4- Ação: o indivíduo coloca em prática as estratégias de mudança. É uma fase que demanda muita perseverança, porque ocorrerão recaídas e, nem por isso, o indivíduo retorna para a fase de “Pré-contemplação”. A RD auxilia na reelaboração de estratégias, no que pode ser feito para evitar novas recaídas e na valorização dos benefícios da mudança e nas conquistas já alcançadas.

5- Manutenção: é o momento de sustentar as mudanças realizadas e incorporar no cotidiano os novos hábitos mais saudáveis. Talvez seja a fase mais difícil, porque demanda continuidade dos novos hábitos e o início de mudança de outros comportamentos.

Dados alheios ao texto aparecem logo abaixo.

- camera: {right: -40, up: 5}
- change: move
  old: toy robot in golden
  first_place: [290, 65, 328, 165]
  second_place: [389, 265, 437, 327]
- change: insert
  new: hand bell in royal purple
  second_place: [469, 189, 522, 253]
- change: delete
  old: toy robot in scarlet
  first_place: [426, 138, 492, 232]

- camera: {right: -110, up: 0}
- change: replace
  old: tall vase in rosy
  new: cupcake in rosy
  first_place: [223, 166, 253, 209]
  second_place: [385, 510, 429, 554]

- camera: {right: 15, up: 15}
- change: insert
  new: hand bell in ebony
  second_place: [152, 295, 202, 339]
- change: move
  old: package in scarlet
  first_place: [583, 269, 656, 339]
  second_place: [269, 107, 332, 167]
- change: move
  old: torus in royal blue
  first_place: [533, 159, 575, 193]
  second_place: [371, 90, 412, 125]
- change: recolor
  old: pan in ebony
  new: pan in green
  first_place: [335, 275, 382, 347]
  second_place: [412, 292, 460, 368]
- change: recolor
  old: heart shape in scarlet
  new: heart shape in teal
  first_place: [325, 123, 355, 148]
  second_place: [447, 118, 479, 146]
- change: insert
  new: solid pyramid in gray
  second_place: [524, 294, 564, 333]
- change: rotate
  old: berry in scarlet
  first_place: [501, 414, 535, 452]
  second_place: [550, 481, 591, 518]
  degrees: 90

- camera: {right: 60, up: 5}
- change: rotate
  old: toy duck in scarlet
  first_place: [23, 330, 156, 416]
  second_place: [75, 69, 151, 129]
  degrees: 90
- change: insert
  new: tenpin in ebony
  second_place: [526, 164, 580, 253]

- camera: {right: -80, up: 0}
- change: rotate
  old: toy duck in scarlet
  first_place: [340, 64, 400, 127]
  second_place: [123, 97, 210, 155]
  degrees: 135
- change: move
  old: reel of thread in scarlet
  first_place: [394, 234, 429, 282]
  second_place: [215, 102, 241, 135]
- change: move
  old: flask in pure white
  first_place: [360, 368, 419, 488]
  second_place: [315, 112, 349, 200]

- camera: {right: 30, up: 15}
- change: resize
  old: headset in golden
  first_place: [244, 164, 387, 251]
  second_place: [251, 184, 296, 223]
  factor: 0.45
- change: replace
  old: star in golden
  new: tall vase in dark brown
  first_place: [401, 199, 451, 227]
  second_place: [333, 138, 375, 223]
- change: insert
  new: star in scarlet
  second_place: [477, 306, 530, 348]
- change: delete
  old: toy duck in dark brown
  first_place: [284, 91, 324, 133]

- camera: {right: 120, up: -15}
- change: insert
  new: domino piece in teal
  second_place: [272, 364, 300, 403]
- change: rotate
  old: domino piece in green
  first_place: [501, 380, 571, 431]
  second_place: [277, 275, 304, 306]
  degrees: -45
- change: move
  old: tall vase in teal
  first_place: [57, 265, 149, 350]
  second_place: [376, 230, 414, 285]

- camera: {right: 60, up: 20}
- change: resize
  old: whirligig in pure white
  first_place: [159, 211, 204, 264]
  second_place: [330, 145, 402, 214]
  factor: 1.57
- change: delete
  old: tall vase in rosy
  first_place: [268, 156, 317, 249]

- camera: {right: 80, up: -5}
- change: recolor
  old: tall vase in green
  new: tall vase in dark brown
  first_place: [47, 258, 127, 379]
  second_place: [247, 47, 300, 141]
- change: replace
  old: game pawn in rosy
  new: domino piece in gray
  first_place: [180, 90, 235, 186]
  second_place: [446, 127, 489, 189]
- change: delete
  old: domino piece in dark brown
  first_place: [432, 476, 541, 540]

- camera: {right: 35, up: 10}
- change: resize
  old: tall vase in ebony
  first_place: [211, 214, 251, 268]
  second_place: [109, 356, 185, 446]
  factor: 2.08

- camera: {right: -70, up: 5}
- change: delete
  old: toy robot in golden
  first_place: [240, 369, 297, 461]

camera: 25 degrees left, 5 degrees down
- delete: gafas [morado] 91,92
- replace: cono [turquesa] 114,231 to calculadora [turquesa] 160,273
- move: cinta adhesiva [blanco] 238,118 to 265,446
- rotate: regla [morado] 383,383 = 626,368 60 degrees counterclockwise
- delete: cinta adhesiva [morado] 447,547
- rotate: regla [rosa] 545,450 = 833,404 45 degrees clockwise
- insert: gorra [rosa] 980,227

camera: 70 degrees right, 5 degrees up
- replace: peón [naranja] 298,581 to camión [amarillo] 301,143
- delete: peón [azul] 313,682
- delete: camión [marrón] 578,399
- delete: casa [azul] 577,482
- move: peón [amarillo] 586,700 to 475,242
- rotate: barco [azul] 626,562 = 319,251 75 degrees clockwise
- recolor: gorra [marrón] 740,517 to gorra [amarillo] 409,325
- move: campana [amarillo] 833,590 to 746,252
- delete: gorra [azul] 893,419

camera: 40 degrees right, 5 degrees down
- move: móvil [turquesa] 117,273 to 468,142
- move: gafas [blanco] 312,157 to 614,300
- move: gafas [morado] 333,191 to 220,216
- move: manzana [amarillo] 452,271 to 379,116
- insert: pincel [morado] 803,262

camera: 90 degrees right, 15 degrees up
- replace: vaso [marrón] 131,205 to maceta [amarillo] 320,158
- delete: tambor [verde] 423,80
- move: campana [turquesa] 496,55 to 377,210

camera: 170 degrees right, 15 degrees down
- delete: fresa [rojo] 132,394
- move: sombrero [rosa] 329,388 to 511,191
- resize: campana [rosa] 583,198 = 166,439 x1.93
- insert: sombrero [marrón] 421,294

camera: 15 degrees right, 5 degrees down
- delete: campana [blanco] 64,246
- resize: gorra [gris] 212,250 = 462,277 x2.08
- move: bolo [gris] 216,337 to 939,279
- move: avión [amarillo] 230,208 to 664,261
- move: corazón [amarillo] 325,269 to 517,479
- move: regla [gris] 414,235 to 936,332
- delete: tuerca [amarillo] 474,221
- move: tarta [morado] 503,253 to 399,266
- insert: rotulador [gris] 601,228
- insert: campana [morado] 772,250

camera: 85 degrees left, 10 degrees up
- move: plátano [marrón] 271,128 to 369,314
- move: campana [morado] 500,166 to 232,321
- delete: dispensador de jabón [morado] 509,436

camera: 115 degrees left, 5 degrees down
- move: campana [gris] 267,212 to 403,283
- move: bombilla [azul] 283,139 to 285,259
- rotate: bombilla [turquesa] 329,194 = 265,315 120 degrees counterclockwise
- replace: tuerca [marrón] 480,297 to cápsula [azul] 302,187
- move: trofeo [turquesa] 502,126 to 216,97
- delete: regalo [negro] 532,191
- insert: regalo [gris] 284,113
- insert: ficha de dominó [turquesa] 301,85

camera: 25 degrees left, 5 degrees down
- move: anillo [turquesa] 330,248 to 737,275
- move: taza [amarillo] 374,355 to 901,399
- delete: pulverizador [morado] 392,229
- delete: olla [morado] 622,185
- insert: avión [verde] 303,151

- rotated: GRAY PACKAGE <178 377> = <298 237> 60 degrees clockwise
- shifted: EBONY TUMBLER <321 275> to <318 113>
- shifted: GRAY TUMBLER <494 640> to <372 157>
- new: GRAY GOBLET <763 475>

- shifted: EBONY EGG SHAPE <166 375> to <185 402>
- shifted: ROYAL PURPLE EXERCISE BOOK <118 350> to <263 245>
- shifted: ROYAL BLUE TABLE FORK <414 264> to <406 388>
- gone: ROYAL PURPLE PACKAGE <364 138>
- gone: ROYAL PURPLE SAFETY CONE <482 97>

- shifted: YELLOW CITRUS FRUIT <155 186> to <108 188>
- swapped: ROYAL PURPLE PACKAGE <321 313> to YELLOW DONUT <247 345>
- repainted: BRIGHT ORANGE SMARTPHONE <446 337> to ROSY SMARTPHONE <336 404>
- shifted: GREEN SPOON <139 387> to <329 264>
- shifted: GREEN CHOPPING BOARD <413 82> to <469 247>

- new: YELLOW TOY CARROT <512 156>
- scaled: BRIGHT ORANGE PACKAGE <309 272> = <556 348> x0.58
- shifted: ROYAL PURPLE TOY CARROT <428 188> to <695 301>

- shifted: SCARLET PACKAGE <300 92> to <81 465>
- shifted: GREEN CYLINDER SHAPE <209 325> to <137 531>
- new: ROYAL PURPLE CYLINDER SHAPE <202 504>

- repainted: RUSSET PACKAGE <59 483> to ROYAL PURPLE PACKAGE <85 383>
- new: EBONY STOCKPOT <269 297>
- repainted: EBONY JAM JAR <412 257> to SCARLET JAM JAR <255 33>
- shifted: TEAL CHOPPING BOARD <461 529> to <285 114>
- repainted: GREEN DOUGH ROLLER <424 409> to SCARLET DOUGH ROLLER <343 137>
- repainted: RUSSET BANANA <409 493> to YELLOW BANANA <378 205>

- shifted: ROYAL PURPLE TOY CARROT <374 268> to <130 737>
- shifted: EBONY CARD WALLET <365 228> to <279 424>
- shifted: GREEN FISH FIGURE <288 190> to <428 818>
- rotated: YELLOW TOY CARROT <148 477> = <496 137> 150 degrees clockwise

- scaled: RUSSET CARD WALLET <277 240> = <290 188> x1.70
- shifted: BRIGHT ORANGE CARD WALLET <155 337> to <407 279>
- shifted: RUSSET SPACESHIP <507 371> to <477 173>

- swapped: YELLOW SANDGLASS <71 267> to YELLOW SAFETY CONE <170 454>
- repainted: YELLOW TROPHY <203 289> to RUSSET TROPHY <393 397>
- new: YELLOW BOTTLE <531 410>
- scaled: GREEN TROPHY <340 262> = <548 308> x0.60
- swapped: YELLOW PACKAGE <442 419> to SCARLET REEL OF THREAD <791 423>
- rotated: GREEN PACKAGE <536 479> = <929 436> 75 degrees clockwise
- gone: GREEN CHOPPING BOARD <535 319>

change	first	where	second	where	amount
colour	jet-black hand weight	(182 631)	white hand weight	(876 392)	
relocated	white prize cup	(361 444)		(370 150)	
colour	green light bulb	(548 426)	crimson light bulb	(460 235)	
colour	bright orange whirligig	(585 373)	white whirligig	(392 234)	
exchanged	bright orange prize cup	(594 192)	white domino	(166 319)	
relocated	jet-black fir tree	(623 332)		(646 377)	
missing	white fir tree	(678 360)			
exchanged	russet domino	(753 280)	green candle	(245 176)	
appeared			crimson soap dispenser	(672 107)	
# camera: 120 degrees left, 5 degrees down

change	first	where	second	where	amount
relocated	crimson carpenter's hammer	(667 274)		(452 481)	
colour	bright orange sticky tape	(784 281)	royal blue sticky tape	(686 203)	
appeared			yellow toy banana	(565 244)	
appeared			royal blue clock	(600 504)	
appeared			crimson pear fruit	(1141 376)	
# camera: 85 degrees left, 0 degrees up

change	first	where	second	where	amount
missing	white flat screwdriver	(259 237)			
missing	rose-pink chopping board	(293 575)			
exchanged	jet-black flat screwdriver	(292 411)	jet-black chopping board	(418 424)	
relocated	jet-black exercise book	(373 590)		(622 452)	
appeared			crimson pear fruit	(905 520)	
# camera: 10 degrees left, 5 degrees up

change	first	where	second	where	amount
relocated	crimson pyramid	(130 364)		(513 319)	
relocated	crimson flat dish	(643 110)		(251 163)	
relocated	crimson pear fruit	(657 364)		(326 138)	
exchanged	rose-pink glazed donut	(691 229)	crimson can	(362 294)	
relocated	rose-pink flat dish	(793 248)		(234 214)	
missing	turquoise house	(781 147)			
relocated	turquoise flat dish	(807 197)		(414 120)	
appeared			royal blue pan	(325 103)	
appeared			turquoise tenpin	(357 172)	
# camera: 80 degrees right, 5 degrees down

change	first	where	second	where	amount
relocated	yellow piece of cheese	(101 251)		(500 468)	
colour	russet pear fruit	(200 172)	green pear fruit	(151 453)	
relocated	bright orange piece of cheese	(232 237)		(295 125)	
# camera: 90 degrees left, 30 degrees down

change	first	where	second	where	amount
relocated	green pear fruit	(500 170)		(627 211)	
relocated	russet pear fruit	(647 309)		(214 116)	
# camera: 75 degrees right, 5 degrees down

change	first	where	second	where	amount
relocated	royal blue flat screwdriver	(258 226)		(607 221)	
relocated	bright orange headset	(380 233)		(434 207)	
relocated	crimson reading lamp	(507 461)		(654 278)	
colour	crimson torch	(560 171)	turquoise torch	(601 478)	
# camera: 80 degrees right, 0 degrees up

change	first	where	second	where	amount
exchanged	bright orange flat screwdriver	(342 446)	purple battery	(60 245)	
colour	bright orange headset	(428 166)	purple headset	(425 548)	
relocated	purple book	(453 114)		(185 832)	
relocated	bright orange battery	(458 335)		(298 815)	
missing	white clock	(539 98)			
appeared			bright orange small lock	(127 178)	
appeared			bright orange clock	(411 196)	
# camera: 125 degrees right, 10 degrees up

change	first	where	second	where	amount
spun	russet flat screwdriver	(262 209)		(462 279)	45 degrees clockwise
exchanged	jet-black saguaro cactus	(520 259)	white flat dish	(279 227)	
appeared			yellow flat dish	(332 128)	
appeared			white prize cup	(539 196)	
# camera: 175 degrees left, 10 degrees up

Assim, reconhecer o que é danoso, o que te faz mal, o que causa prejuízo na sua vida é um processo e, portanto, há dias em que estamos mais dispostos e sensíveis à mudança, em outros, manter o mesmo padrão de comportamento é mais fácil. Importante lembrar que, um comportamento que gera danos, comumente, também gera algum tipo de prazer associado, por isso, o indivíduo nega os prejuízos, afim de sustentar o prazer decorrente do comportamento4.

Mudar comportamento é difícil, exige esforço, renúncia e perseverança, ainda mais se amigos e familiares fazem parte das atitudes danosas (ex. beber demais nas festas universitárias com amigos, estar em um relacionamento abusivo com o parceiro/a). Se afastar dessas pessoas queridas para adotar um novo estilo de vida é cansativo, dá medo, gera dúvida, por isso que, durante o caminho da mudança, acontecem deslizes e recaídas ao padrão comportamental danoso.

Outro aspecto importante é que um comportamento não é danoso pela frequência ou pelo tempo em que é desenvolvido. É comum ouvir, por exemplo de universitários, “eu não bebo assim todo dia, eu exagero só nas calouradas, festas da faculdade ou depois da semana de prova”. Ok, não é todo dia, mas, quando há o consumo excessivo de álcool você: briga com amigos e familiares; se envolve em práticas sexuais não protegidas ou que você não faria se não estivesse embriagado; gasta excessivamente, comprometendo a sua alimentação o restante do mês; se sente inseguro e com a autoestima baixa; possui ideações de violência autoinfligida, dentre outros. O dano de um único episódio de consumo é muito maior que o de um indivíduo que bebe, moderadamente, com maior frequência. Para um comportamento ser prejudicial, você não precisa executá-lo todos os dias ou o dia todo! Pense nisso!

Por fim, incorporar a Redução de Danos no seu dia a dia ou na prática profissional é dar voz ao outro e a si mesmo, colocando o sujeito no centro do processo, com autonomia e respeitando a sua individualidade, as suas dificuldades naquele momento, mas também, apostando nos avanços, mesmo que pequenos, e traçando juntos estratégias de prevenção, promoção de cuidado e qualidade de vida. É uma prática democrática, em prol da vida, dos direitos, da liberdade, da consciência e da singularidade.

Referências

1. Lopes HP, Gonçalves AM. A política nacional de redução de danos: do paradigma da abstinência às ações de liberdade. Pesquisas e Práticas Psicossociais 13(1), 2018.

2. ABORDA. Associação Brasileira de Redução de Danos. Site: http://abordabrasil.blogspot.com/

3. Harm reduction international. What is harm reduction? HRI, 2020. Site: https://www.hri.global/

4.Surjus LTLS, Silva PC. REDUÇÃO DE DANOS: Ampliação da vida e materialização de direitos. UNIFESP, 2019.

5.Prochaska JO, Redding C.A, Evers KE. The transtheoretical model and stages of changes. In: Glanz K, Rimer BK, Viswanath K. Health behavior: theory, research, and practice, 5 ed, 2015.